Ai nuovi Cardinali: uscire e andare a cercare i lontani
Le parole del Pontefice si rivolgono infine ai 20 nuovi cardinali. Primo monito, cercare i lontani senza pregiudizi: non solo “accogliere e integrare, con coraggio evangelico, quelli che bussano alla nostra porta, ma uscire, andare a cercare, senza pregiudizi e senza paura, i lontani manifestando loro gratuitamente ciò che noi abbiamo gratuitamente ricevuto”. “La totale disponibilità nel servire gli altri – chiarisce - è il nostro segno distintivo, è l’unico nostro titolo di onore!”
Maria ha sofferto l’emarginazione
Il Pontefice ha poi invocato l’intercessione di Maria, Madre della Chiesa, che “ha sofferto in prima persona l’emarginazione a causa delle calunnie e dell’esilio”. “Ci insegni – ha detto - a non avere paura della tenerezza e della compassione”.Ha poi ammonito:i cristiani “non siano tentati di stare con Gesù senza voler stare con gli emarginati, isolandosi in una casta che nulla ha di autenticamente ecclesiale”.

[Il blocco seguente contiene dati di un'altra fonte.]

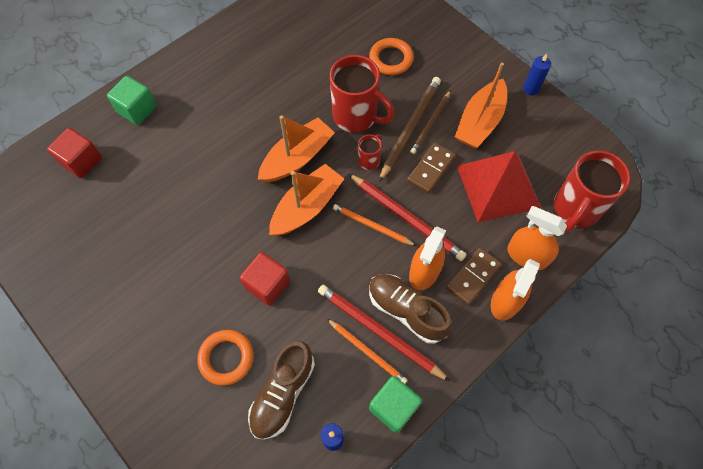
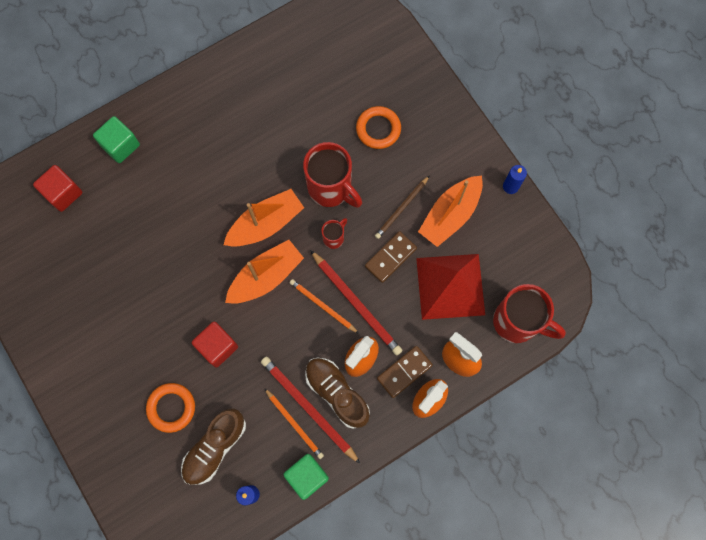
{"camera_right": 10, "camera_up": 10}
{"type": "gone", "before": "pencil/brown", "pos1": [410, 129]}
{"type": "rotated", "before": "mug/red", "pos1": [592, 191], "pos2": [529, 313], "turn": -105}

Vedere Cristo in ogni persona emarginata
Infine, ricordando l’esempio di San Francesco, papa Francesco ha esortato i Cardinali “a servire Gesù crocifisso in ogni persona emarginata, per qualsiasi motivo; a vedere il Signore in ogni persona esclusa che ha fame, che ha sete, che è nuda; il Signore che è presente anche in coloro che hanno perso la fede, o che si sono allontanati dal vivere la propria fede o che si dichiarano atei; il Signore che è in carcere, che è ammalato, che non ha lavoro, che è perseguitato; il Signore che è nel lebbroso - nel corpo o nell’anima -, che è discriminato! Non scopriamo il Signore se non accogliamo in modo autentico l’emarginato!”.